Art historian Anna Fárová has, for over 60 years, worked tirelessly to catalogue and promote the great Czech photographers as we know them today. She was responsible for building up the Museum of Decorative Arts’ first photography collection, before being dismissed for signing Charter 77. She catalogued the complete works of František Drtikol, inherited the estate of photographer Josef Sudek, and worked closely with an exiled Josef Koudelka throughout her career. The art historian also struck up friendships with Arthur Miller and Henri Cartier-Bresson. Anna Fárová was born in Paris in 1928, the daughter of a Czech diplomat and French academic. Despite moving to Prague in her early years, she has kept a link with France throughout her adult life:
“I used this language my whole life. When I couldn’t write in Czech and publish here I wrote in French, and naturally that was easy for me – sometimes easier in fact than in Czech. And I hope to bring Czech and French culture together and make a sort of bridge between Paris and Prague.
“I started my life in photography with Henri Cartier-Bresson. This was a man who was very important for me, and because I was an art historian, it was good for me to start with Cartier-Bresson and not Drtikol. Because Drtikol’s approach to photography is very painterly, and Cartier-Bresson gave me another direction, another way of reflecting what it means to see and work as a photographer.”
And what was Cartier-Bresson’s temperament like?
“He was also someone who had studied painting, and who was a good painter and graphic artist. He was very well educated and had a big cultural knowledge. He didn’t want to be a journalist, but just to reflect a situation. Cartier-Bresson never shows any dramatic events, he only evaluates the situation in graphic terms. This means that the perfect moment for him is when all the lines and the volumes and the grey and the black and the white of the photo go so well together. This instant when you take the photo and it seems so completely composed is, for him, the ideal moment of the situation.”
But back to you, moving chronologically, after a childhood in France, you came here to Prague, and spent some time at the meetings of the Czech Surrealists, who were obviously very influenced by the French and what was going on in France…
“After the war I couldn’t travel. So I was here and with my friends, who were painters and artists and writers, we could only speak about and refer to what was going on in the other half of the world. We were behind this curtain, but when someone was able to travel, they brought back a lot of new ideas. And it was in the air, you know, you could not avoid it, even if you didn’t have a lot of concrete material in your hands.”

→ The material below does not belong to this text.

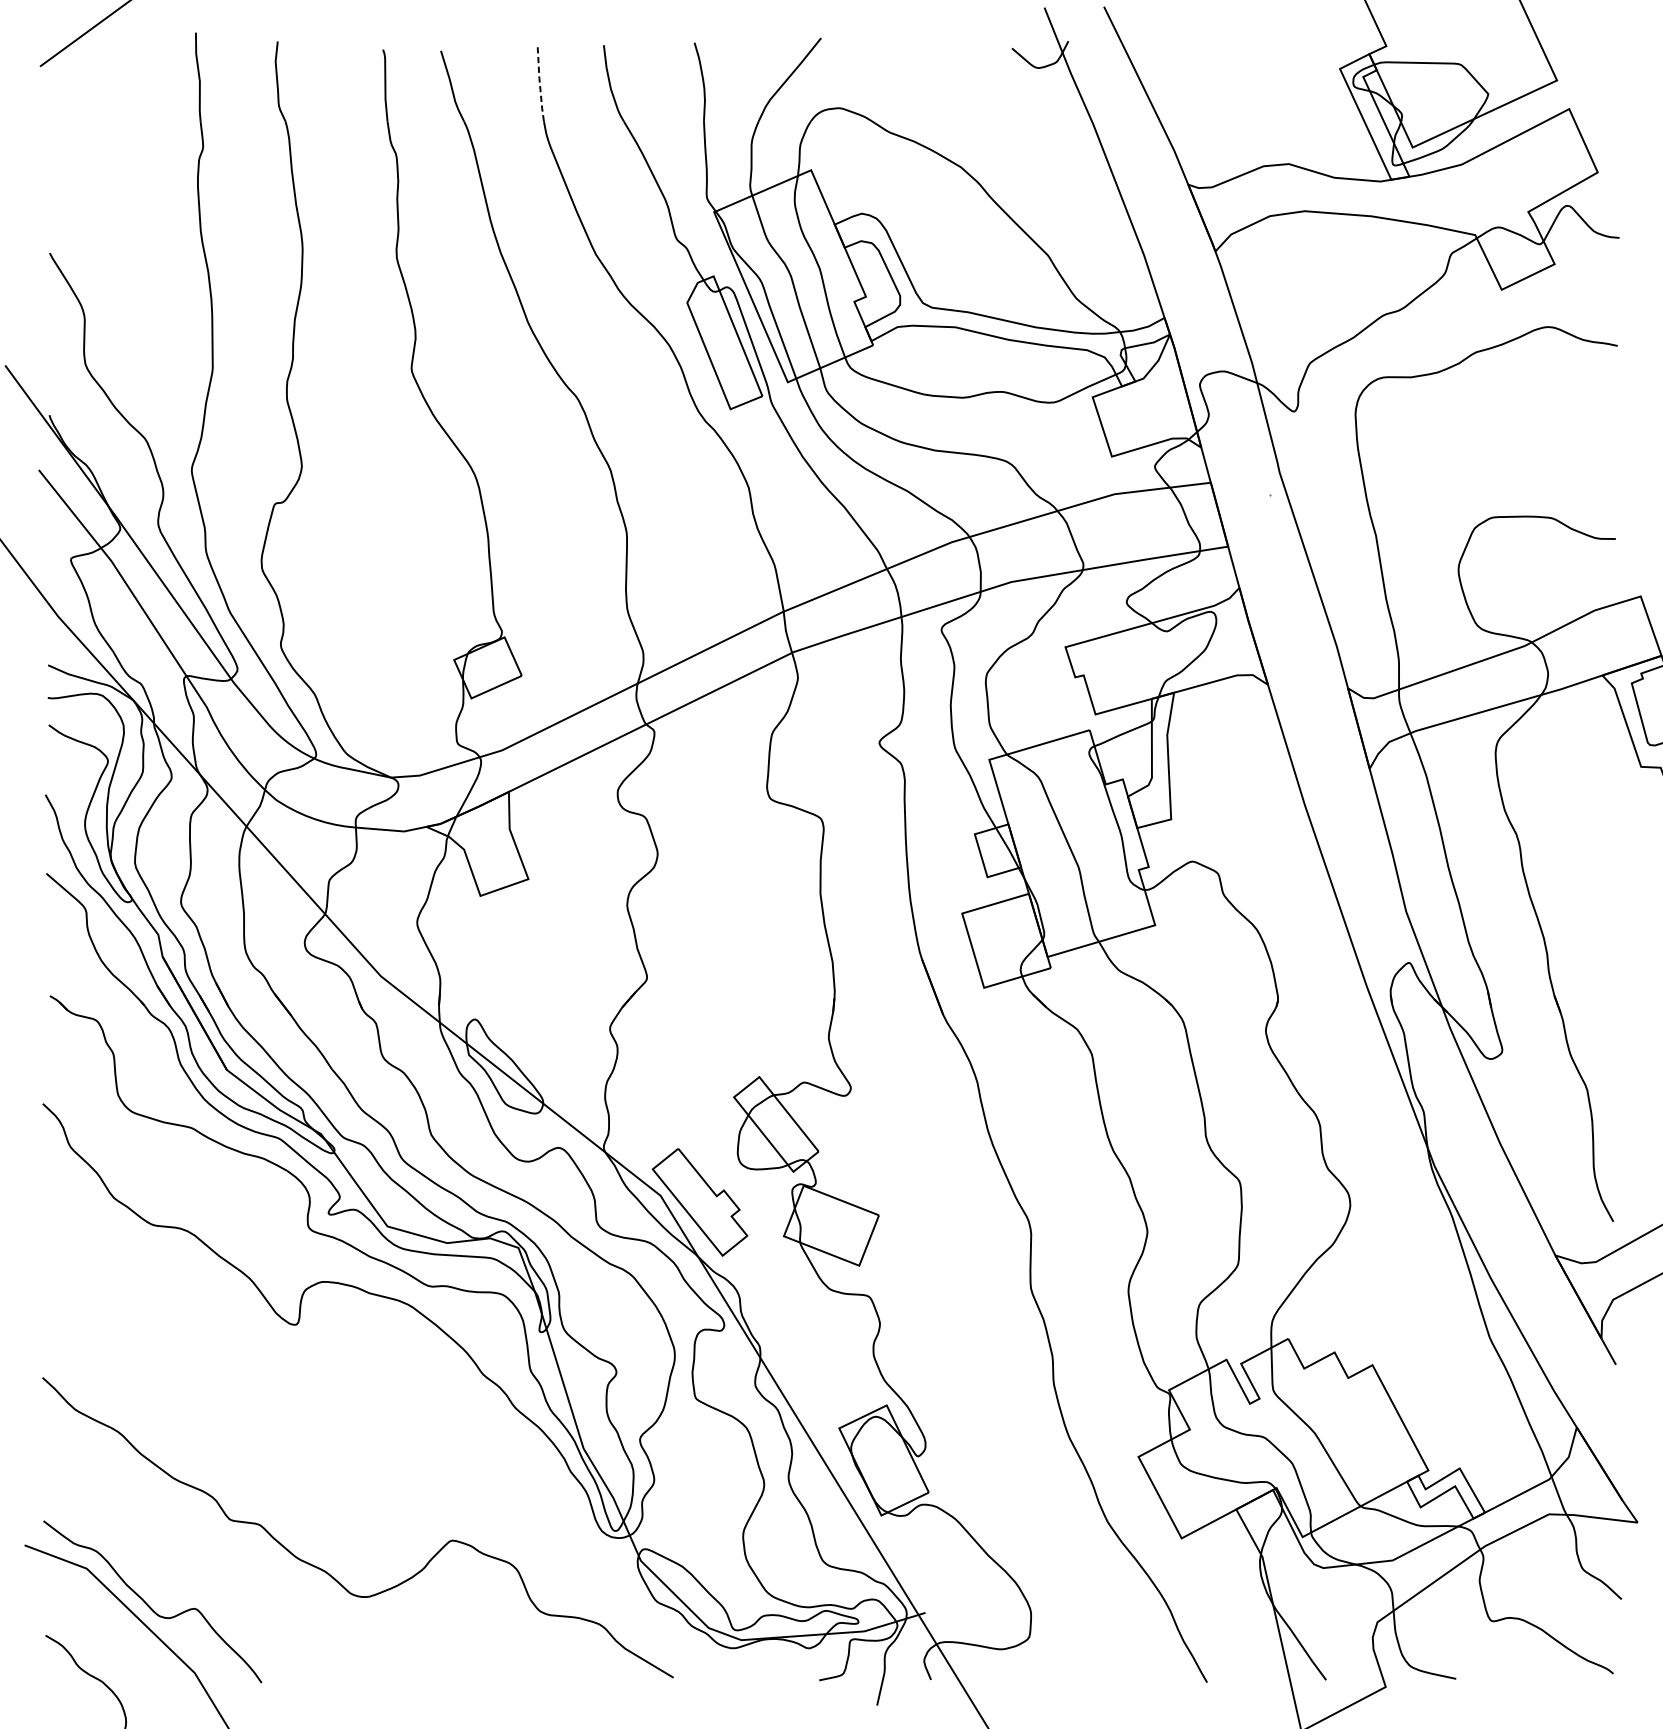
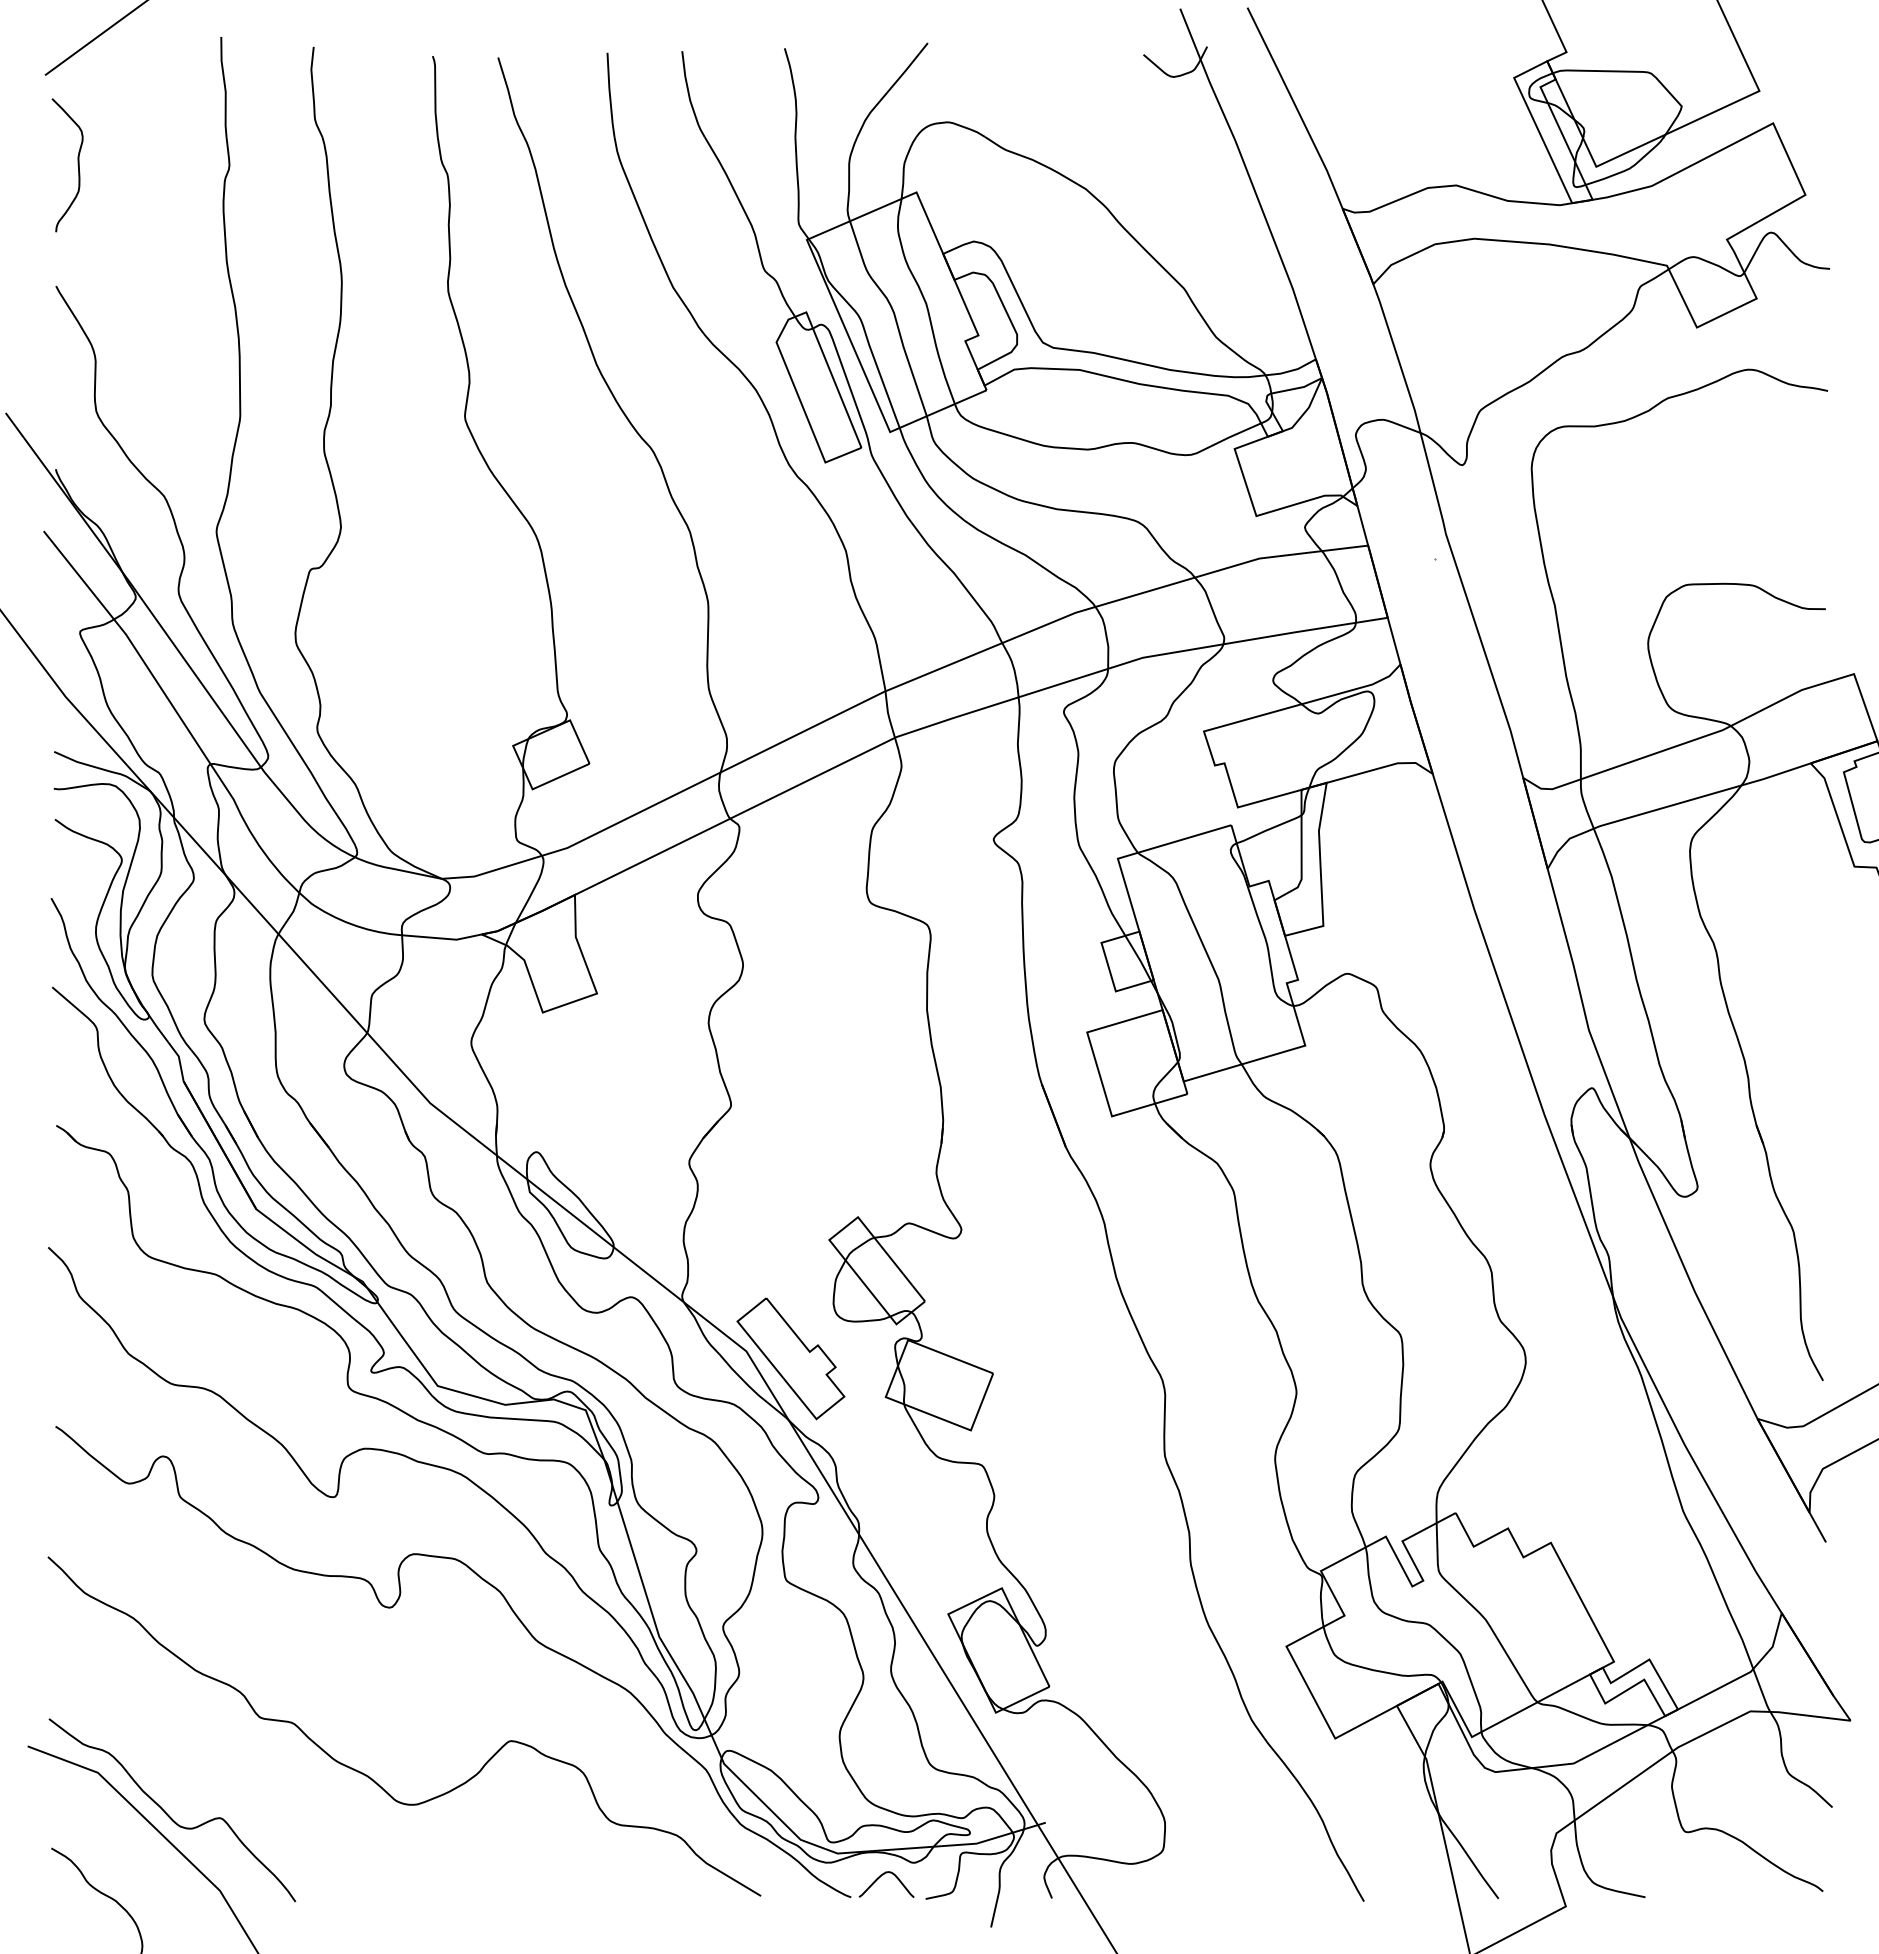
line: (540, 84) -> (610, 95), dashed -> solid
part: (68, 146) -> (77, 165), added
part: (465, 1441) -> (525, 1629), added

But with Czech photography, let’s say, was it really a case of Czechs taking inspiration from the rest of the world? Because it seems that at that time Czech photography was really world-leading, and that some very interesting things were going on here.
“I think now there is a book published in Germany called ‘Czech Vision’ – I don’t know if there was a French vision or a German vision. So the Czech vision was always very strong. And it has existed since the 1920s, the 1930s. And the expression of these personalities was so considerable that you cannot avoid it.
“Naturally, they had information from the Bauhaus, but also from Russia, from the avant-garde, like Rodchenko, Lissitzky and so on. And all of these currents, because we have always been in the centre of all of this, led to a new take on an old way of expression.
“You can see it even in architecture, in sculpture. In Baroque architecture – they come from everywhere, Germans, Austrians, Italian artists, but their work was altered a little by the genius loci of Prague.”
You weren’t able to travel so freely, but you maintained your links with foreign photographers, and you had a very successful exhibition in Plasy, which was visited by your foreign friends like Cartier-Bresson and so on. Can you tell me a bit about that?
“We did this Plasy exhibition and we had the whole convent, which was huge, at our disposition. It was in a very bad state, but we renewed it and repainted it. And what you said was true. My friends – Henri Cartier-Bresson and Marc Riboud, French critics came, and English critics like Sue Davis came too, to look at this exhibition. It was even in Le Monde – that it is easy to go to this exhibition; you take the plane, you go to Prague, and then you take the bus and go to Plasy. And so they came to see it, and it was such a success internationally! It was very good, and it was astonishing.
“It was September 26, 1981 that the exhibition was opened and in the refectory we made two rooms on different levels. In the upper room we did this big selection of pictures which expressed our realistic humour as epitomized in Hašek’s Švejk, and downstairs we had a theme of magical mystery as depicted by Franz Kafka.”
With all of the people you’ve met, and dedicating all of your life to photography like this, did you never want to be a photographer yourself?
“No, no, no, never! I am not gifted, I am not creative. I am an
interpreter, and I know what I can do well. I feel that I can discover
talented people and help them express themselves. Perhaps it is like in
sport where you have trainers and coaches. I can write - I like to write
and put what I see in words. In this way I can express myself through the
work of others. But I’m not a creative person.”